I'm going to pick up some gloss coat this week and test. The mobile haro came with an extra thruster, so I'll be messing with that.
I'll dig around, cuz I'm pretty sure there was a big Molotow thread in the customs section - but I think the consensus was Alclad Klear Kote was your best chance of not dulling the chrome. Most other clears, even Future, tend to dull the finish.
I plan on having a picture day once all my kits are complete, but that's a good idea! Grievous can give G-Saviour tips on self-image.
Silver paint dried on the Gunblades okay, but the glaring nub mark and sanding scars were still visible. So, I brushed on some of my "Bungles Silver" which I was already using on this kit in a few places instead of standard silver enamel. It dries on smoothly and will look even better with a second coat.
dumb question...can the action base 2 stand be used with MG kits? Not really gonna do flying/action poses, just need the action base 2 to support the figures while standing.
It depends on how much weight you're putting on it and the means of suspension. Don't forget how many 1:100 scale kits used to come with Action Base 2's to support weapons.
I'll mostly use it on Endless Waltz kits but I do have two back heavy MG kits that I'll use those on as well (XN Raiser and Hazel-Rah Second Form)
Appreciate the help.
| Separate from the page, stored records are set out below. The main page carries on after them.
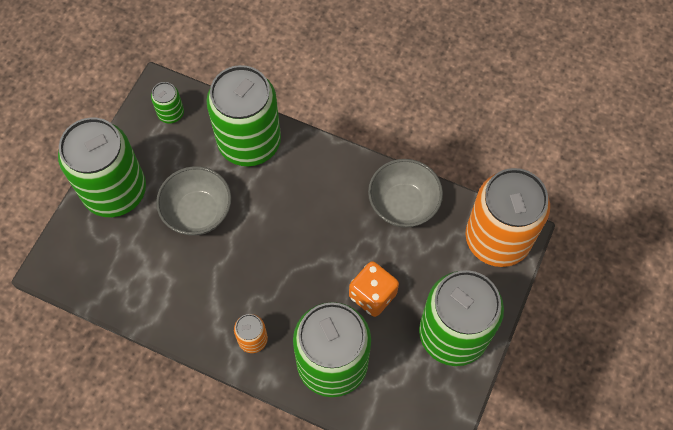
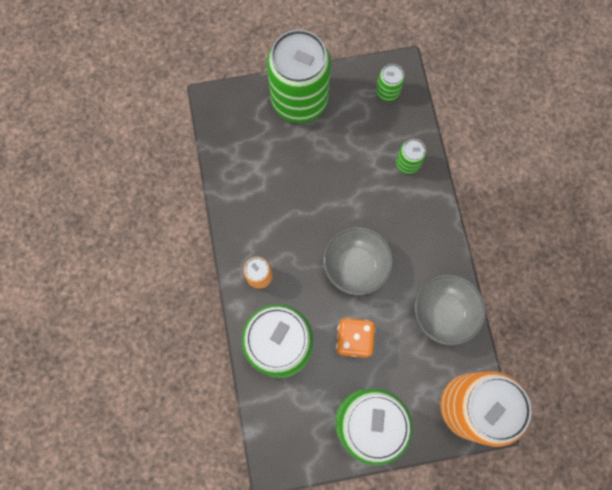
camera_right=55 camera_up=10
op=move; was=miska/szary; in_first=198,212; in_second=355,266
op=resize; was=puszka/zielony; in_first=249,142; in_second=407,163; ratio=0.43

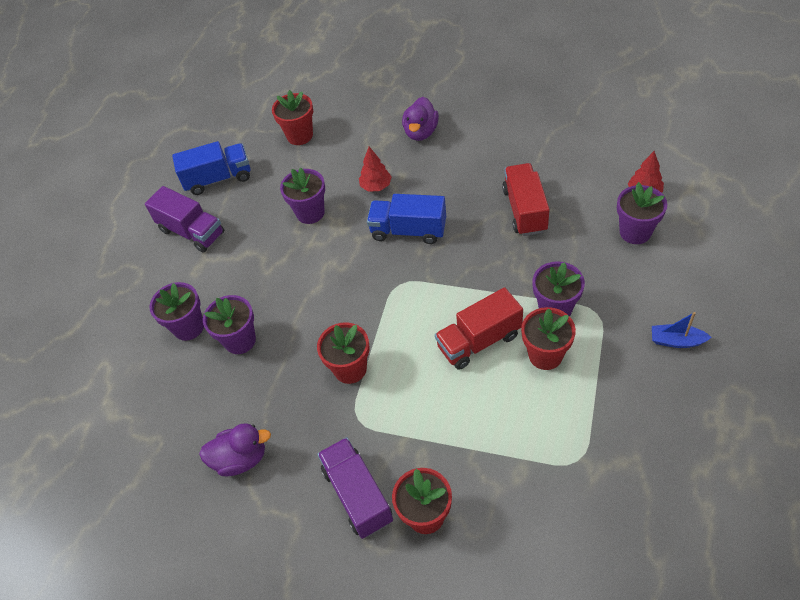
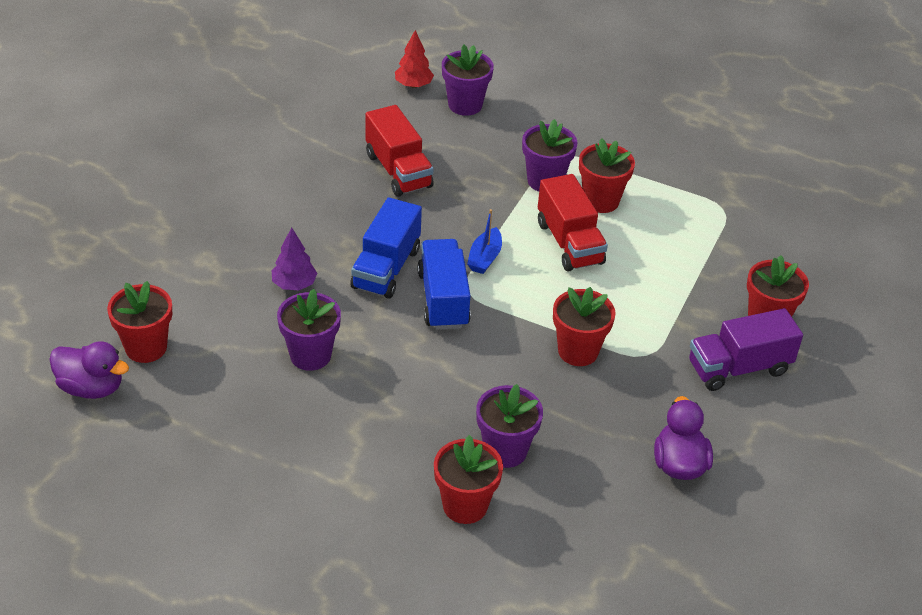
camera_right=-90 camera_up=-10
op=delete; was=ciężarówka/fioletowy; in_first=192,232
op=recolor; was=doniczka/fioletowy; now=doniczka/czerwony; in_first=188,327; in_second=465,505
op=move; was=ciężarówka/niebieski; in_first=218,179; in_second=443,299
op=recolor; was=drzewko/czerwony; now=drzewko/fioletowy; in_first=376,186; in_second=294,284
op=move; was=kaczka/fioletowy; in_first=421,132; in_second=91,387
op=rotate; was=ciężarówka/czerwony; in_first=525,210; in_second=398,171; clockwise=-120
op=move; was=łódka/niebieski; in_first=676,341; in_second=484,258

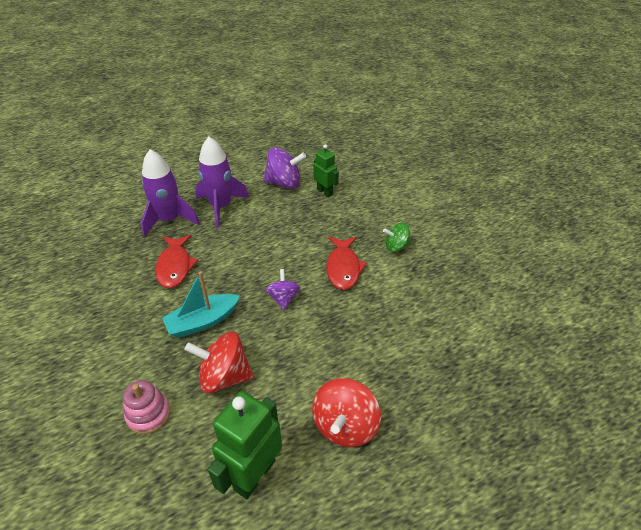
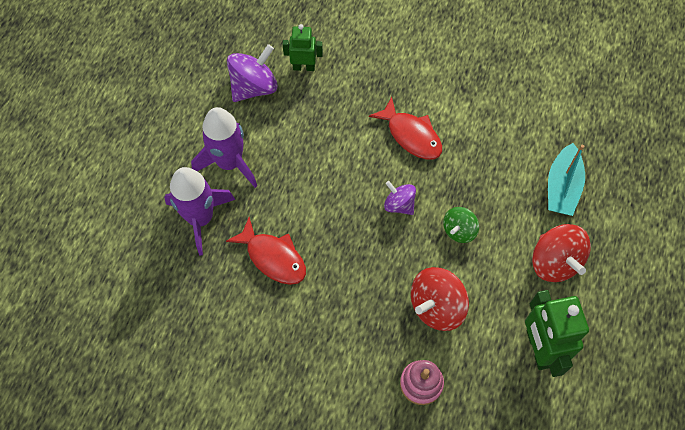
camera_right=-45 camera_up=20
op=move; was=łódka/turkusowy; in_first=202,321; in_second=562,187
op=move; was=bączek/zielony; in_first=396,246; in_second=459,230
Didn't know there would be a huge issue clearing it with a gloss top coat lol. Finicky stuff, but it does look great.
Sounds about right, although didn't G-Parts for the Hazel come with the variant Action Base? I have an Action Base 4 set aside for my XN-12 Sword G.
Here's the thread if you want to look over things yourself: Customs: - MOLOTOW LIQUID CHROME MARKERS TRIAL My takeaway is: Once the paint has set up for a few weeks, it can take minor handling. If clear is required for a heavy-handling area, though: 1) Alclad Klear Koat is the preferred clear with little-to-no degradation of the shine. 2) One video shows Spectracolor Clear to work as a clear coat as well. 3) Future/Pledge Floor Finish works in a pinch. It does dull the shine some, but not to the terrible metal-flake of other acetone-based clears. 4) Airbrush is the preferred clear application method. If you *must* brush, use a quality natural bristle brush, and saturate with plenty of clear so you're not leaving brush strokes. Most brushes will scratch the chrome and dull the finish.
It did but it occupies a lot of space in my shelf so I'm gonna change it to a smaller stand. Man, I still need to get myself a 7S/G to complete my XN-12S/G.
Can always substitute the missing weapons. I found through AmyShopCN on Ebay a 1:100 scale Mace! Metal Weapon Hammer Spear Silver color for Bandai TV 1/100 MG Barbatos Gundam 713653940288 | eBay Yeah, I'm a few years behind schedule on that one.. I built the Gundam's handheld weapons and took a break from it right as I started on the O-Raiser. I'll get back to it eventually.
No, I meant the hands (it has its rifle-thing and long sword). When I finished assembling Barbatos so many months ago, I displayed it with its "palms-open" hands and put the rest of the pieces (including the closed hands for holding its weapons) in the box.
Oooooh. I didn't understand what you meant, I was expecting you didn't know where the weapons were. But I still recommend the mace, unless you have a 1:100 form 6 kit.